Une nuit l’âme en peine, il est quatre heures, sous la pluie, je suis seule dans ma ville d’amoureuse. Il est cinq heures, il est six heures, je marche, m’assieds, courre, saute dans les flaques, la pluie est fine, une caresse fraîche d’après l’orage. J’ai besoin d’être seule. Les pavés s’éveillent sous les chariots des marchands, les murs s’imprègnent des fournées des boulangers. Et je me couche sur la grande place, au milieu, là où des siècles de touristes, de badauds, de soldats et de mécènes ont marché avant moi. Mes yeux sont ouverts à en avoir mal. La pluie s’est arrêtée, je ne dormirai pas. Grand Papa, debout à côté de moi. Je me lève je ne rêve pas, il est là, salut puce et ma joue qui tremble sous son baiser tonique, ma tête qui s’échappe dans mon rire. Ses yeux bleus et son nez de boxeur, et un cochon en massepain qu’il a acheté pour moi, que je partagerai. Qui veut la tête, qui veut le reste. Short et marcel et polo comme je l’aime dans son jardin, et puis son bob. Il m’emmène au-delà de l’eau, il ne connaît pas si bien pourtant mais on montera pour regarder la vue de là-haut. La balustrade ou les marches, ou le petit banc caché derrière les arbres, on verra. Tu étais où pendant tout ce temps. J’étais là. Il me dit mais je n’y crois pas.

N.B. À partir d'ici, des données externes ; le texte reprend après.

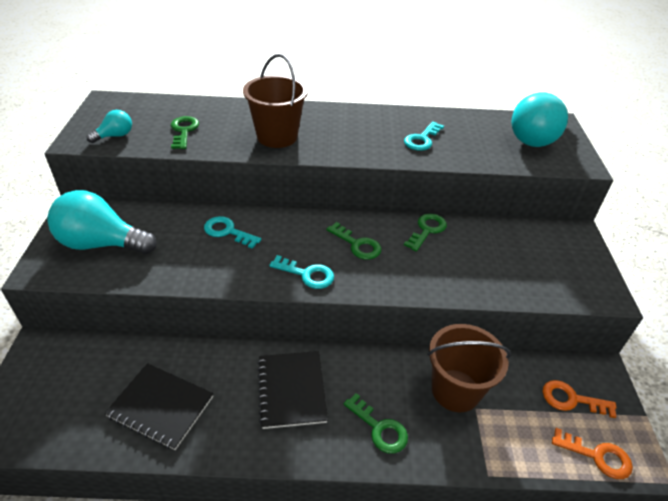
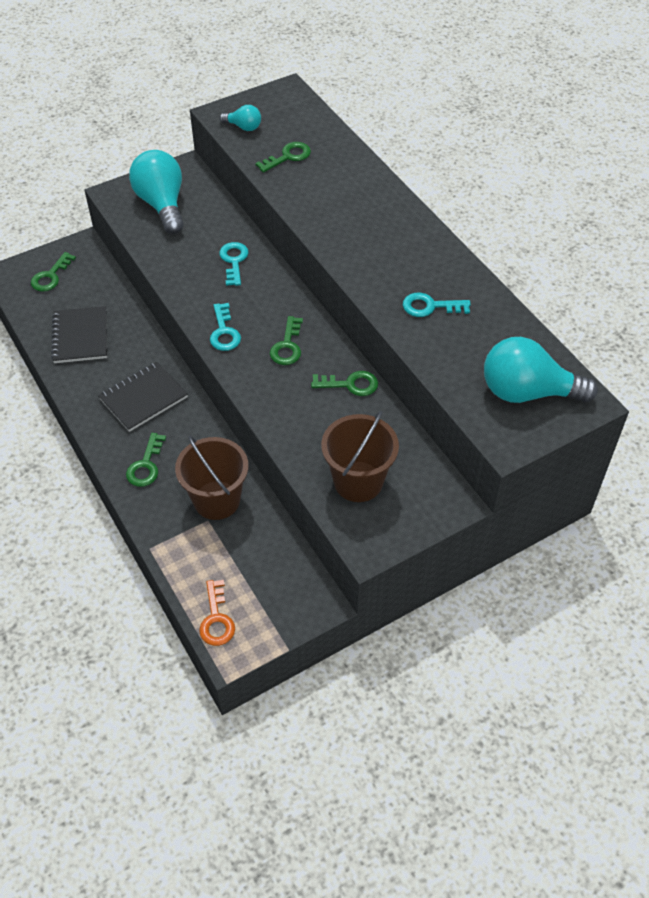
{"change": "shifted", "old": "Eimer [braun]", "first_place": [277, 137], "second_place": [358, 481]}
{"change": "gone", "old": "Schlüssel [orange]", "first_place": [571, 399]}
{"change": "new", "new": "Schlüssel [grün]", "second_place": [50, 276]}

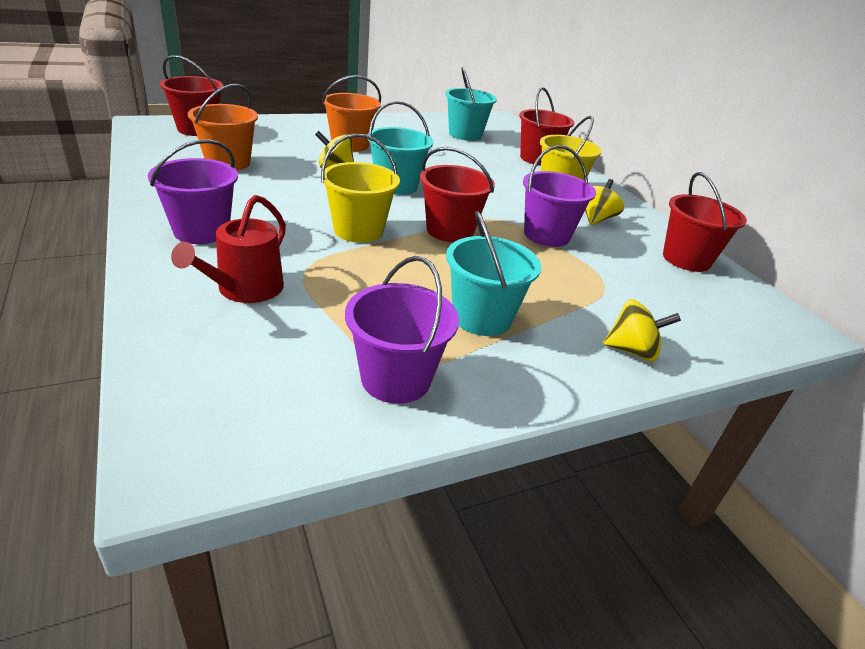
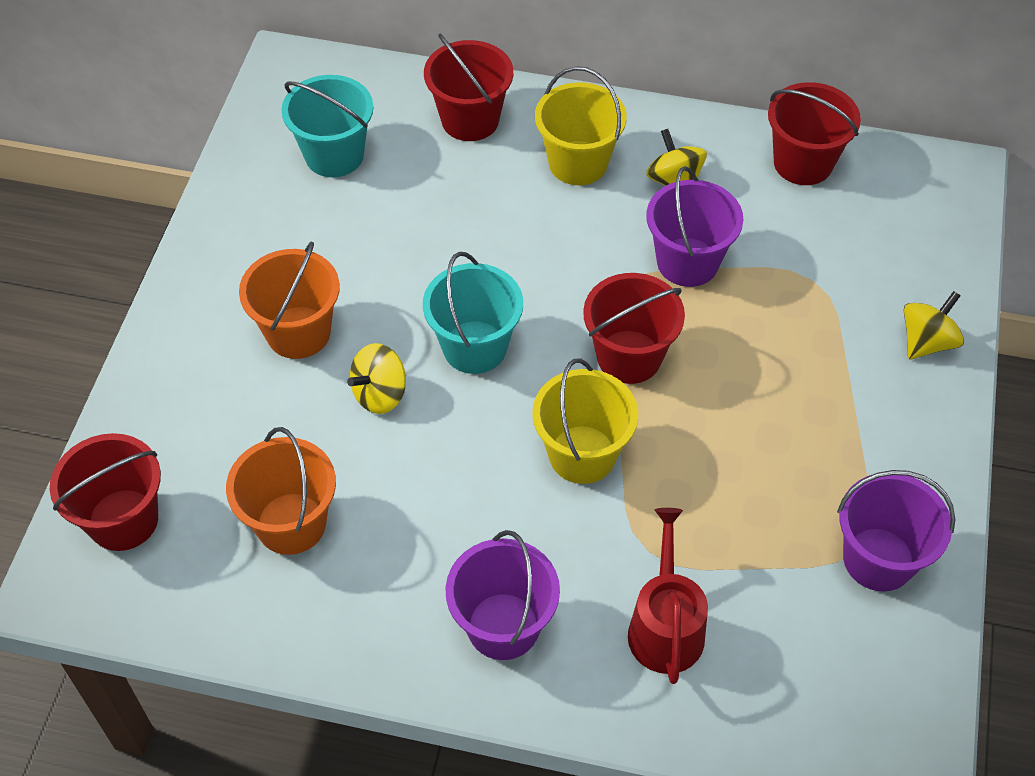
{"change": "rotated", "old": "Gießkanne [rot]", "first_place": [245, 289], "second_place": [665, 626], "degrees": -150}
{"change": "gone", "old": "Eimer [türkis]", "first_place": [482, 317]}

Je l’ai vu partir, je l’ai vu souffrir, je l’ai vu s’en aller, et mon dernier au revoir. Mais il est là, c’est ça qui compte. Je lui dis ma vie te va, tu changerais quoi. C’était comment, tu reviens pour longtemps. Mon homme arrive, il n’a rien à faire là, s’en retourne. Il me dit qu’il n’est pas fait pour moi et je pleure dans ses bras. Tu m’as manqué oui, il te faut toi pour la canaliser, c’était plut drôle les œufs à la coque et ta tête qui sortait de sous les couvertures, comme maman quand elle s’endort. Il me dit qu’il comprend, mais qu’il n’y pouvait rien, qu’il n’y peut toujours rien. On marche, on redescend, le soleil monte, et nous voilà à la fontaine. Je lui dis que j’aurais voulu le connaître plus, qu’être la petite ça allait un temps mais que j’avais grandi, que j’aurais pu savoir, mais son humilité le fait rester muet, je suis si fière, et je lis dans ses yeux qu’il le sait. Je n’arrive pas à y croire.

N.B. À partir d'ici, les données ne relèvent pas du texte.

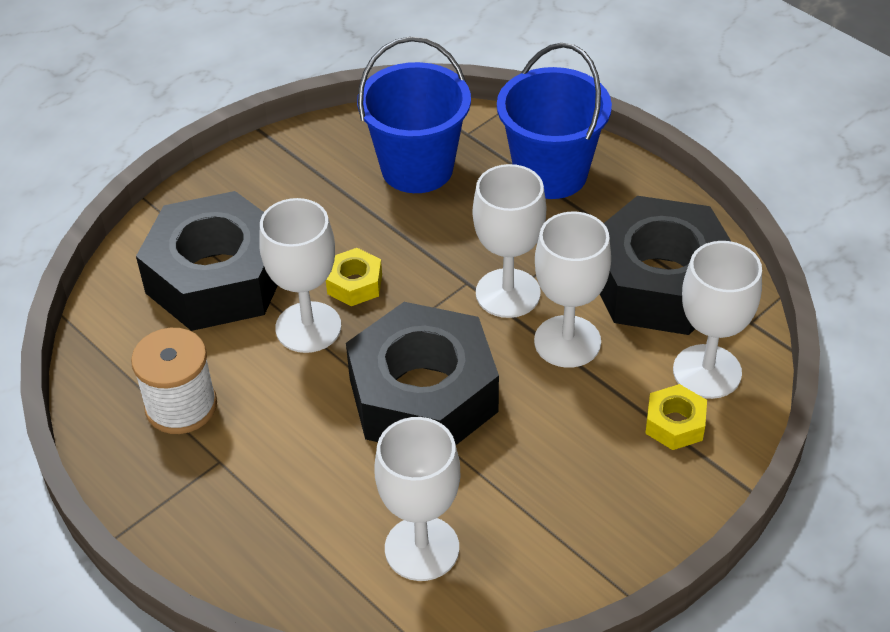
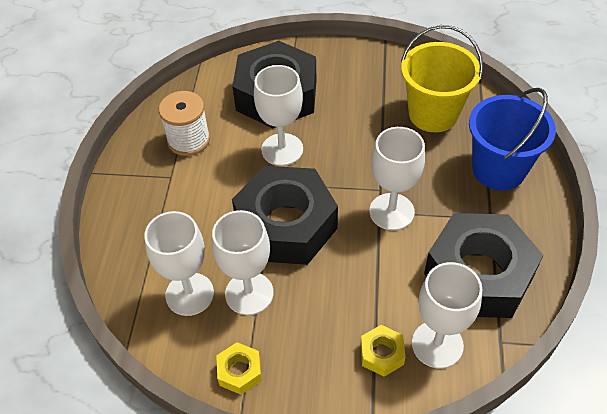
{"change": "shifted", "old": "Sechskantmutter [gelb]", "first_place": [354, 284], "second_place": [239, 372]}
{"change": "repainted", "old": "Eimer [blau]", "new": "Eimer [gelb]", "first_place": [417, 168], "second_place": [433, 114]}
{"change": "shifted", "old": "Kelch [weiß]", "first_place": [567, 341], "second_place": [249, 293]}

Mais il doit repartir, je n’y changerai rien. A mes rêves, à là-haut, à plus tard.
CYRIELLE, 10/01/07
source image : http://anofor06.iecn.u-nancy.fr/main_fr.html
2 commentaires:
Je m'incline devant ce texte qui m'a fait monté les larmes aux yeux. Cyrielle ta voix est trop bien, j'adore je suis fan, ha que dis-je ? C'est une péninsule ! Euh... Biz'
Pareil pour moi Cyrielle... c'est beau, c'est triste, c'est nostalgique, bref, une vraie fable lacrimale qui fait du bien aux yeux et à l'âme. Continue dans cette voie et procure nous encore plein de belles émotions.